February 12, 2010 09:41 am | Updated December 15, 2016 04:25 am IST - NEW YORK

Former U.S. President Bill Clinton had two stents inserted on Thursday to prop open a clogged heart artery after being hospitalized with chest pains, an adviser said.

Mr. Clinton, 63, “is in good spirits and will continue to focus on the work of his foundation and Haiti’s relief and long-term recovery efforts,” said adviser Douglas Band.

Secretary of State Hillary Rodham Clinton left Washington and headed to New York to be with her husband, who underwent the procedure at New York Presbyterian Hospital.

Stents are tiny mesh scaffolds used to keep an artery open after it is unclogged in an angioplasty procedure. Doctors thread a tube through a blood vessel in the groin to a blocked artery, inflate a balloon to flatten the clog, and slide the stent into place.

That is a different treatment from what Mr. Clinton had in 2004, when clogged arteries first landed him in the hospital. He underwent quadruple bypass surgery because of four blocked arteries, some of which had squeezed almost completely shut.

Angioplasty, which usually includes placing stents, is one of the most common medical procedures done worldwide. “It’s not unexpected” for Clinton to need another procedure now, said Dr. Clyde Yancy, cardiologist at Baylor University Medical Center in Dallas and president of the American Heart Association.

The sections of arteries and veins used to create detours around the original blockages tend to develop clogs five to 10 years after a bypass, he explained. New blockages also can develop in new areas.
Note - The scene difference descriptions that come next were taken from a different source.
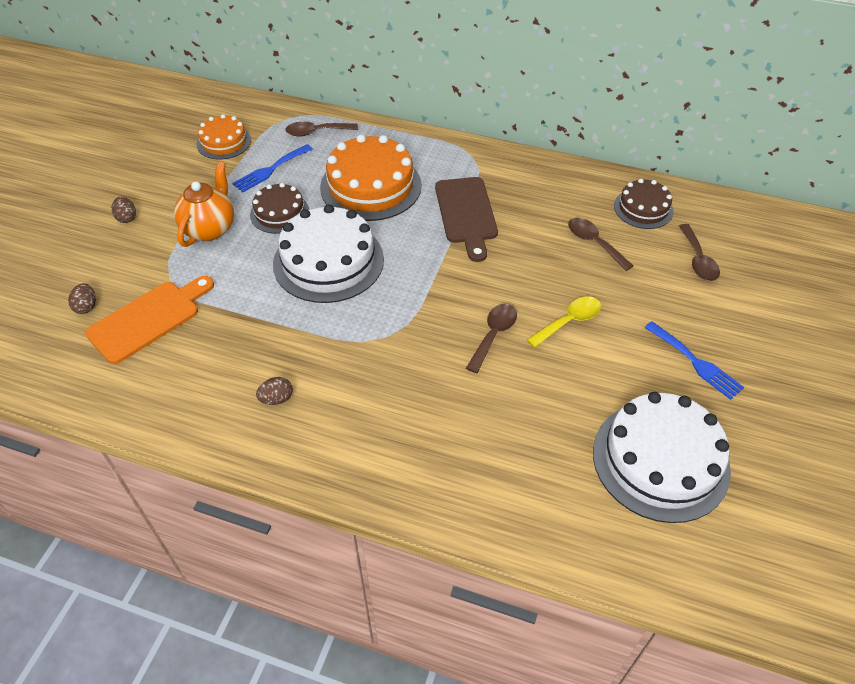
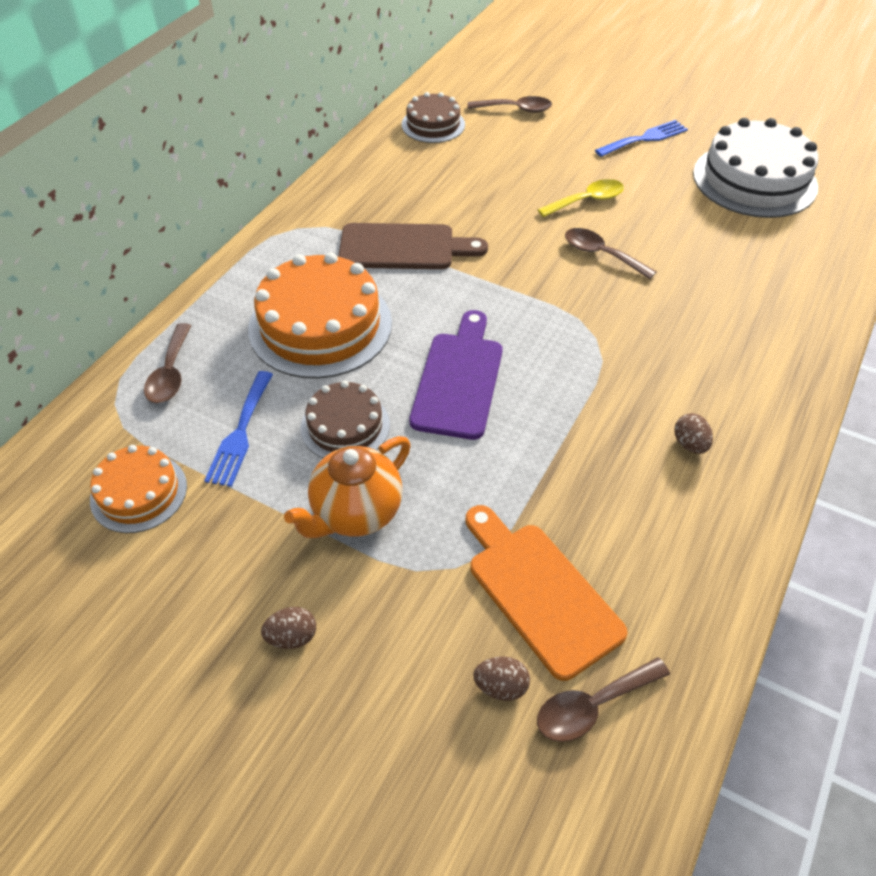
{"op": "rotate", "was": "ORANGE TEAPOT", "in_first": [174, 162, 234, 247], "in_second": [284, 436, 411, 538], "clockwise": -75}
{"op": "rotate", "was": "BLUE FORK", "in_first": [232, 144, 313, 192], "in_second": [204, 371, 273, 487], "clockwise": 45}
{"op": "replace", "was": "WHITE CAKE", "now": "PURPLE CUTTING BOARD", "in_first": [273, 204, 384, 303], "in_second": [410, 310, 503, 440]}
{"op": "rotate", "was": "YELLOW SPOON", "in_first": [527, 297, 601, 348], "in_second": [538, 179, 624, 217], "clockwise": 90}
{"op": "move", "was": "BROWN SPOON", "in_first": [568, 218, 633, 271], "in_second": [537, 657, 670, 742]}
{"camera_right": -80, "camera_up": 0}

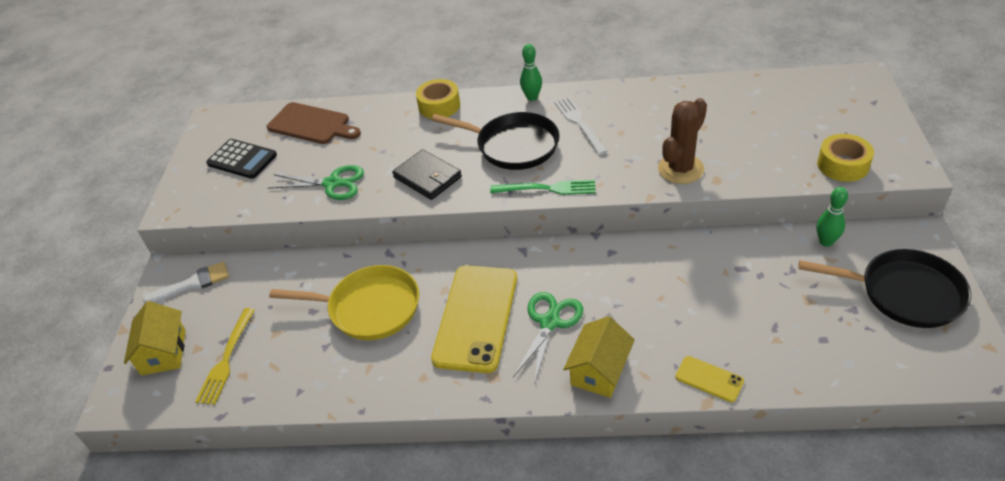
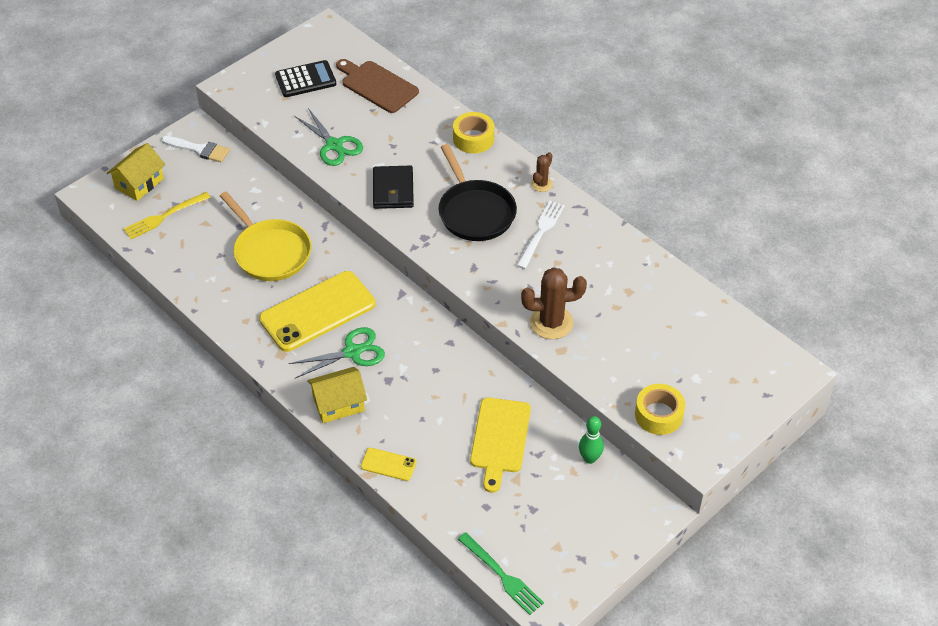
{"op": "rotate", "was": "BLACK CALCULATOR", "in_first": [206, 139, 277, 179], "in_second": [275, 60, 336, 97], "clockwise": -90}
{"op": "rotate", "was": "BROWN CUTTING BOARD", "in_first": [267, 102, 361, 144], "in_second": [336, 59, 419, 113], "clockwise": 150}
{"op": "move", "was": "GREEN FORK", "in_first": [490, 180, 596, 195], "in_second": [458, 532, 544, 615]}
{"op": "replace", "was": "GREEN BOWLING PIN", "now": "BROWN CACTUS", "in_first": [520, 44, 542, 101], "in_second": [531, 152, 553, 192]}
{"op": "rotate", "was": "YELLOW PHONE", "in_first": [675, 356, 744, 402], "in_second": [361, 448, 417, 481], "clockwise": -60}
{"op": "delete", "was": "BLACK PAN", "in_first": [798, 249, 971, 328]}
{"op": "insert", "now": "YELLOW CUTTING BOARD", "in_second": [470, 398, 531, 493]}
{"camera_right": 40, "camera_up": 5}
“This kind of disease is progressive. It’s not a one-time event, so it really points out the need for constant surveillance” and treating risk factors such as high cholesterol and high blood pressure, he said.

Doctors will have to watch Mr. Clinton closely for signs of excessive bleeding from the spot in the leg where doctors inserted a catheter, said Dr. Spencer King, a cardiologist at St. Joseph’s Heart and Vascular Institute in Atlanta and past president of the American College of Cardiology.
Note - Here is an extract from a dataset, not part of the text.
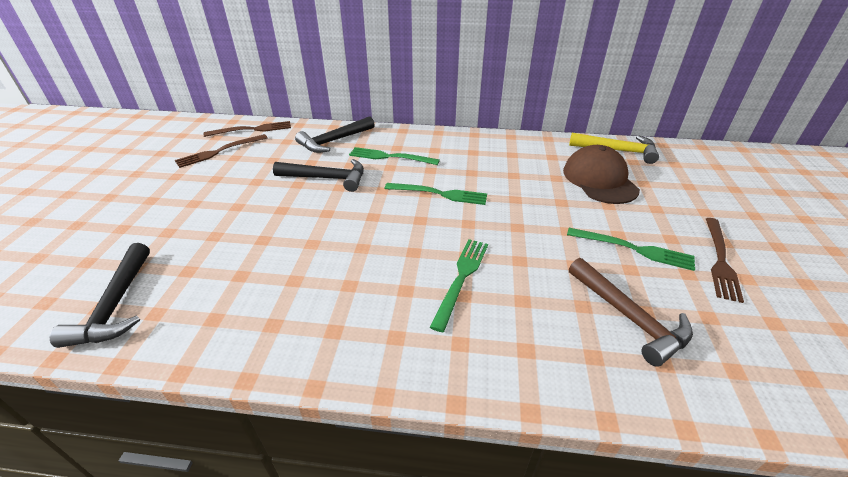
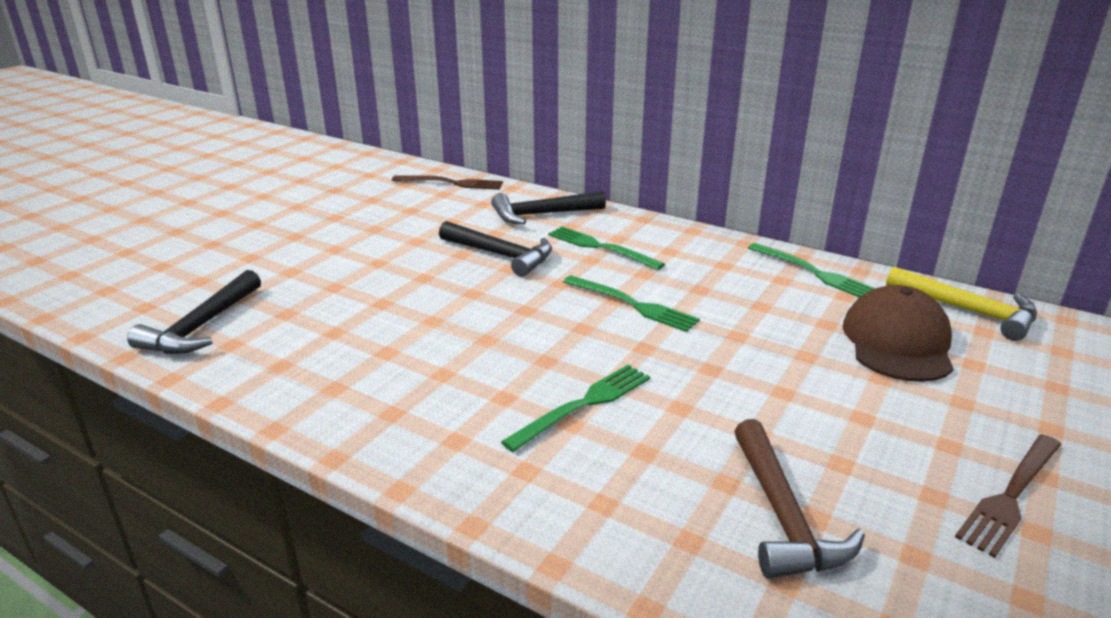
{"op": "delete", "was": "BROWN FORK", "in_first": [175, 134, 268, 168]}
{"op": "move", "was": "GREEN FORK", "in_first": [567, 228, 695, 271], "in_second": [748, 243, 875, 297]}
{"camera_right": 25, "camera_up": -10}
Complications are rare. The death rate from non-emergency angioplasty is well under 1 percent, Dr. King said.

A White House official said the former president’s condition did not come up during a meeting on Thursday between President Barack Obama and the Secretary of State. The afternoon meeting took place a few hours before word of Mr. Clinton’s heart procedure became public.

Aides to Mrs. Clinton said she still plans to go ahead with a previously scheduled trip to the Persian Gulf. The trip is to begin Friday but could be delayed slightly.

The former president has been working in recent weeks to help relief efforts in Haiti. Since leaving office, he has maintained a busy schedule working on humanitarian projects through his foundation.